Back in the days of the USSR, when Russia was one of fifteen Soviet Republics, there were frequent shortages of consumer goods. So when a particular item arrived in stock, it would often be sold from a table on the street rather than have a shop flooded with people. The long queue that inevitably grew would be a signal of something worth having. It could be foodstuff, cloth, cleaning materials, even books of poetry. And the queues could be very long indeed.
There was a fixed ritual involved in queuing. You joined the end, asked “Who’s last?”, noted whoever claimed that position, and then you’d say “I’m last”. Your next question would be “What are they selling?”. Note the order here – much more important to make sure no one could sneak in front of you before finding out what the mystery item was. And if you were told “hair brushes”, for example, then you would, if you were me, just resign your place in the queue.
An old Soviet joke goes:
Vladimir Sorokin wrote an entire book about a queue that lasted several days and whose inhabitants never knew what awaited them.
But if you never knew when you would come across a queue, and had even less idea what you’d get if you finally got to the front before it ran out, how did you get your purchase home?

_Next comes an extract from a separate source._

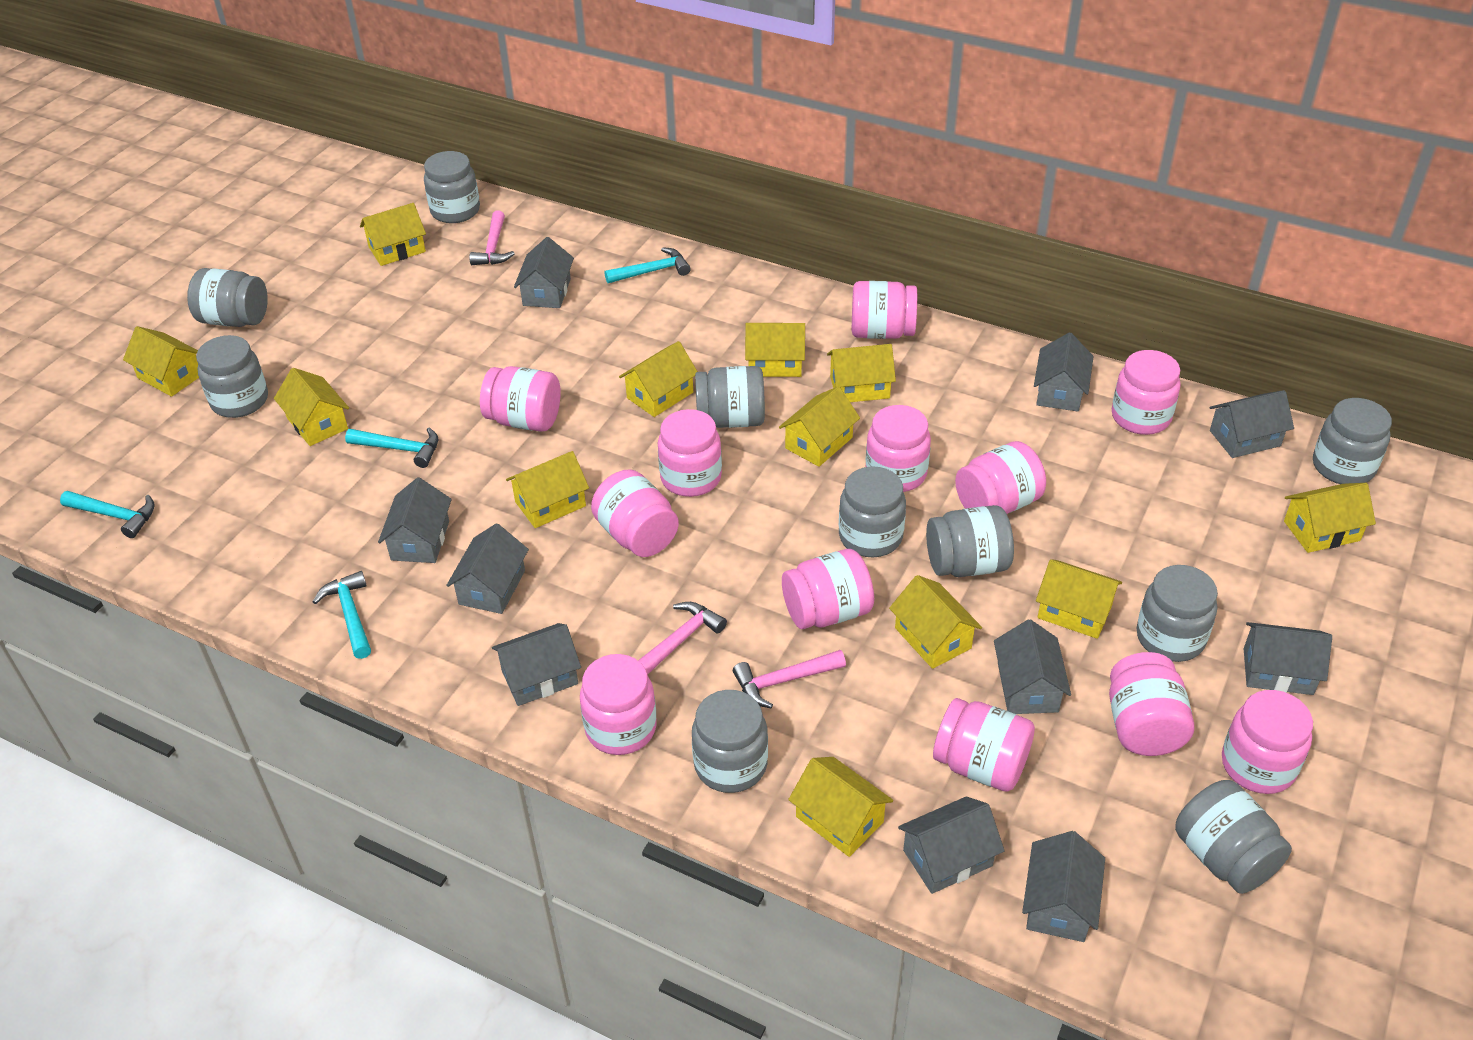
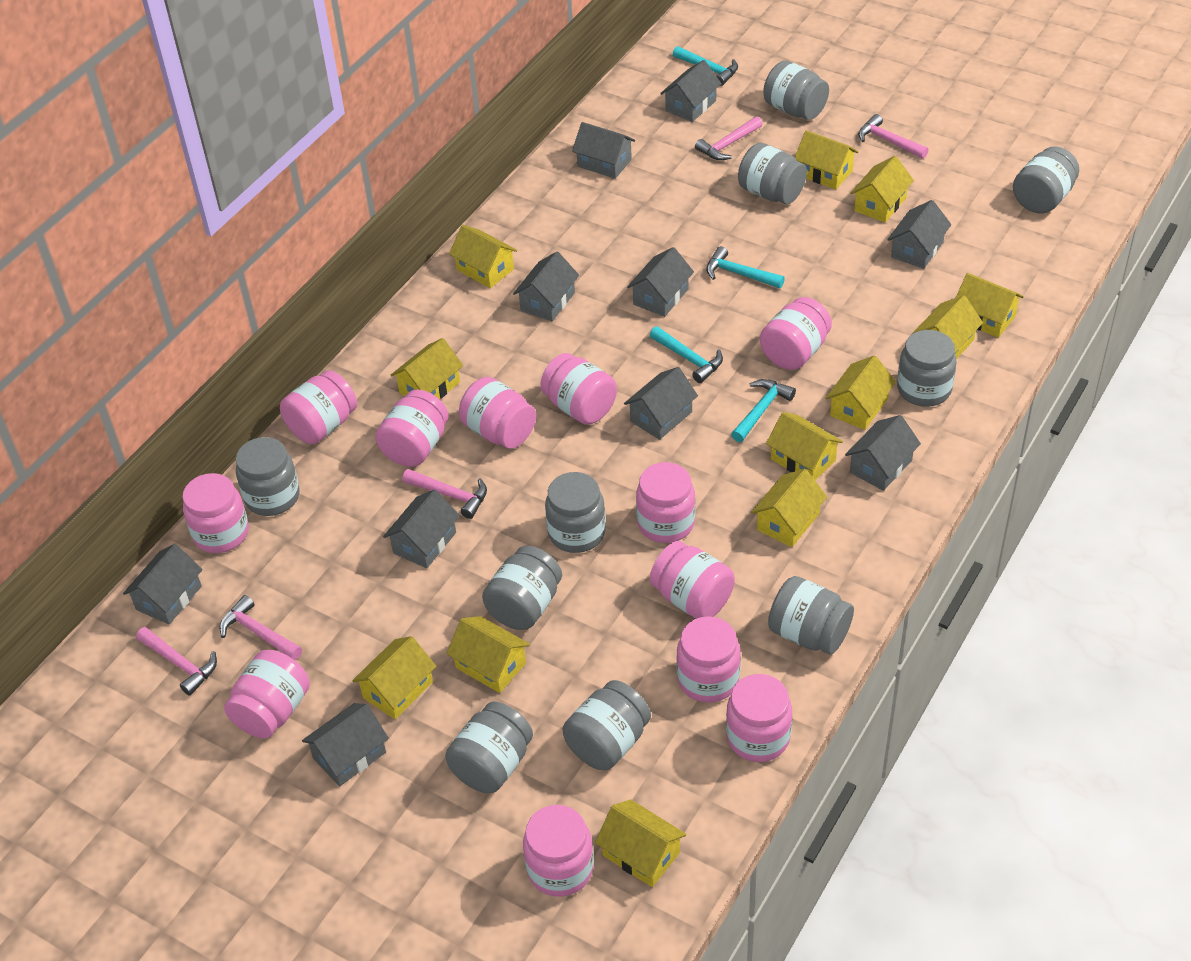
pink hammer: 3 -> 5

If it was toilet rolls (much prized and rarely available) and you bought 12 rolls, you might get a free piece of string. And a fine necklace it made, too. But for other things, Russians would whip out a string bag that they always carried with them, on the offchance that they’d stumble upon a queue. The name given to these bags was avoska – from the word avos (авось), which means maybe, perhaps with the particle –ka (-ка) which means what if (among other things). So it’s a “just-in-case” bag, or an “on-the-offchance” bag.
Apparently, “You wouldn’t come across a person walking around with a string bag in modern Russia. Avoskas have long become a thing of the past. However, as a word it is still used to describe a shabby nylon or plastic bag that only a person with no taste would take out into the street. Avoska has a rather negative meaning. It tends to mean something big, shapeless, untidy, something very much out of place in a person’s looks” according to Russiapedia.
But to me, 1500 miles from Tverskaya Ulitsa or Nevskii Prospekt, the word sums up a spirit of optimism and hope, however forlorn, and while I may well be a person with no taste, I happily take my avoska out into the street.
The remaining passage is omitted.